On Fri, Sep 26, 2025 at 03:19:43PM +0100, David Howells wrote:
> I have done what Eric required and made a separate wrapper struct and set
> of wrapper functions for each algorithm, though I think this is excessively
> bureaucratic as this multiplies the API load by 7 (and maybe 9 in the
> future[*]).

I don't think I "required" that it be implemented in exactly this way.
Sorry if I wasn't clear.  Let me quote what I wrote:

    First, this patch's proposed API is error-prone due to the weak
    typing that allows mixing steps of different algorithms together.
    For example, users could initialize a sha3_ctx with sha3_256_init()
    and then squeeze an arbitrary amount from it, incorrectly treating
    it as a XOF.  It would be worth considering separating the APIs for
    the different algorithms that are part of SHA-3, similar to what I
    did with SHA-224 and SHA-256.  (They would of course still share
    code internally, just like SHA-2.)

So I asked that to prevent usage errors such as treating a digest as a
XOF, you consider separating the APIs.  There is more than one way to do
that, and I was hoping that you'd consider different ways.  One way is
separate functions and types for all six SHA-3 algorithms.

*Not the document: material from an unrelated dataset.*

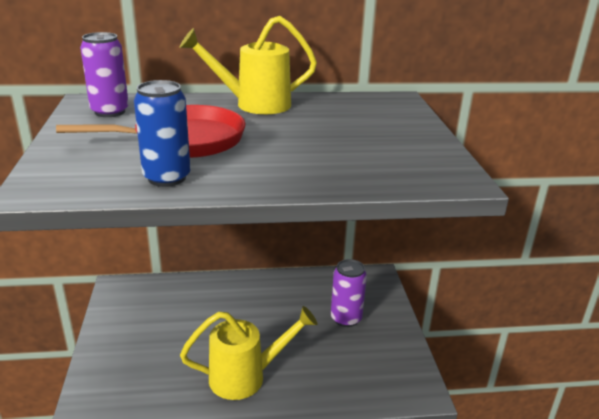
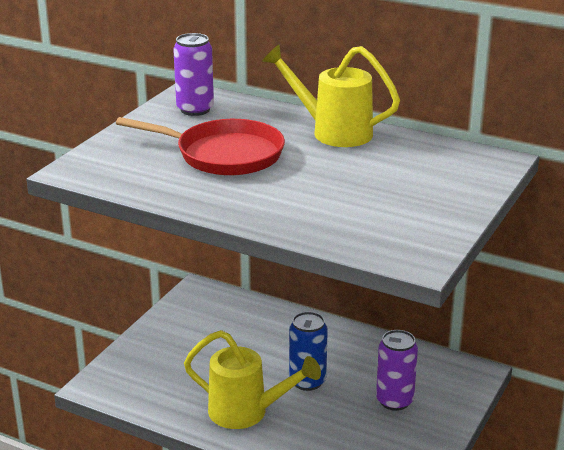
camera: 35 degrees right, 0 degrees up
(167, 178) = (172, 186): blue can -> blue can (307, 381)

However, if that is not scaling well, then we could instead just
separate the SHA-3 algorithms into two groups, the digests and the XOFs:

    void sha3_224_init(struct sha3_ctx *ctx);
    void sha3_256_init(struct sha3_ctx *ctx);
    void sha3_384_init(struct sha3_ctx *ctx);
    void sha3_512_init(struct sha3_ctx *ctx);
    void sha3_update(struct sha3_ctx *ctx, const u8 *data, size_t data_len);
    void sha3_final(struct sha3_ctx *ctx, u8 *out);

    void shake128_init(struct shake_ctx *ctx);
    void shake256_init(struct shake_ctx *ctx);
    void shake_update(struct shake_ctx *ctx, const u8 *data, size_t data_len);
    void shake_squeeze(struct shake_ctx *ctx, u8 *out, size_t out_len);
    void shake_clear(struct shake_ctx *ctx);

(With "sha3_ctx" being used for the digests specifically, the internal
context struct would then have to have a third name, like "__sha3_ctx".)

The *_init() functions would store the correct information in the
context so that the other functions would know what to do.  This would
be similar to how blake2s_init() saves the 'outlen' for blake2s_final().

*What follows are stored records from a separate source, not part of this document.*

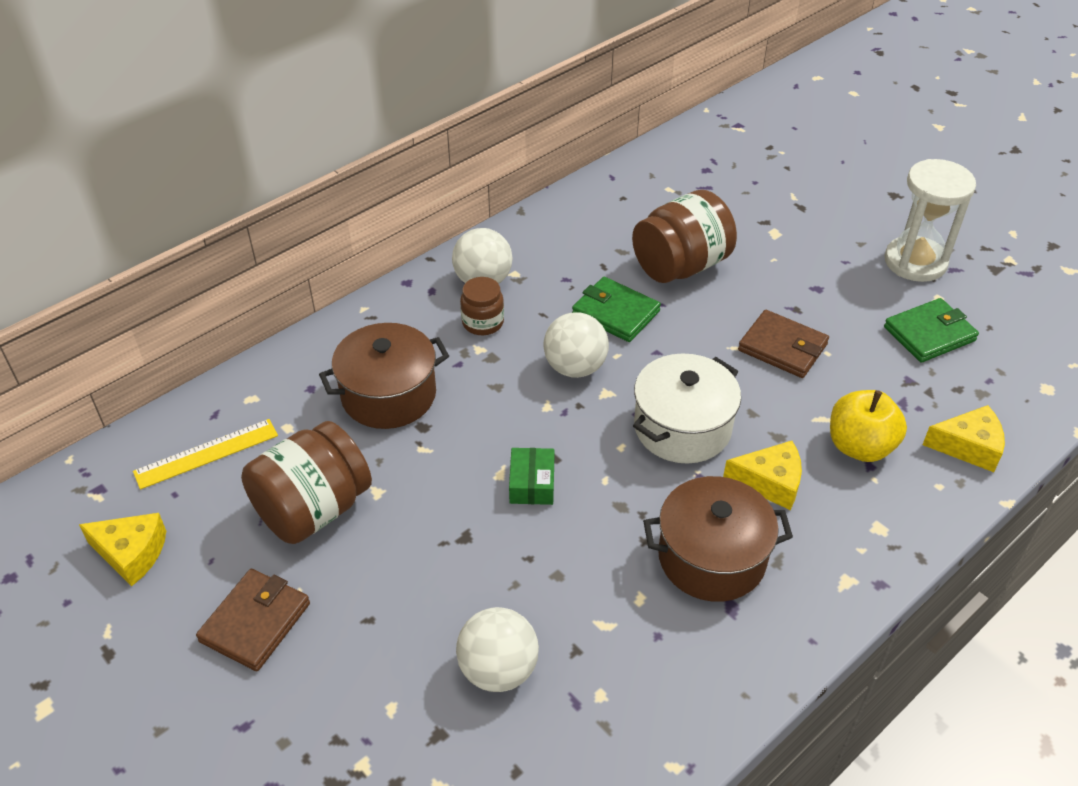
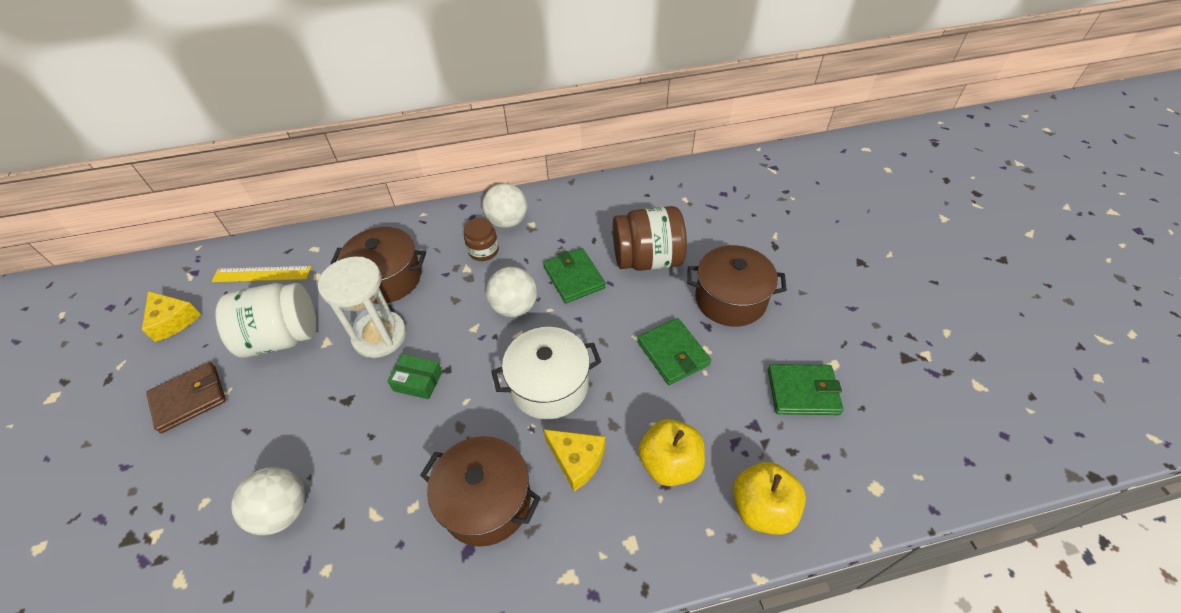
camera: 30 degrees right, 5 degrees up
(313, 509) = (282, 337): brown jar -> white jar
(532, 484) = (418, 381): green box -> green box turned 75 degrees clockwise
(782, 347) = (673, 353): brown wallet -> green wallet
(798, 275) = (730, 299): none -> brown pot
(915, 262) = (837, 325): white hourglass -> white hourglass (380, 336)
(968, 446) = (762, 508): yellow cheese -> yellow apple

That would be sufficient to prevent misuse errors where steps of
different algorithms are mixed together, right?

Keep in mind that for SHA-2 we have to have completely different code
and underlying state for the 32-bit hashes (SHA-224 and SHA-256) and
64-bit hashes (SHA-384 and SHA-512) anyway.  We also traditionally
haven't kept any information in the SHA-2 context about which SHA-2
algorithm is being executed.  So that led us more down the road of the
separate functions and types for each SHA-2 algorithm.  With SHA-3,
where e.g. the 224, 256, 384, and 512-bit digests all use the same
underlying state, a slightly more unified API might be appropriate.

All I'm really requesting is that we don't create footguns, like the
following that the API in the v2 patch permitted:

    1. sha3_init() + sha3_update()
        [infinite loop]

    2. sha3_256_init() + sha3_update() + sha3_squeeze()
        [not valid, treats SHA3-256 as a XOF]

    3. sha3_update() + sha3_squeeze() + sha3_update() + sha3_squeeze()
        [not valid, as discussed]

(1) is prevented just by not having the internal function sha3_init() as
a public function.

Splitting the context into two types, one for the digests and one for
the XOFs, is sufficient to prevent (2), as long as there's still one
init function per algorithm.  We don't necessarily need six types.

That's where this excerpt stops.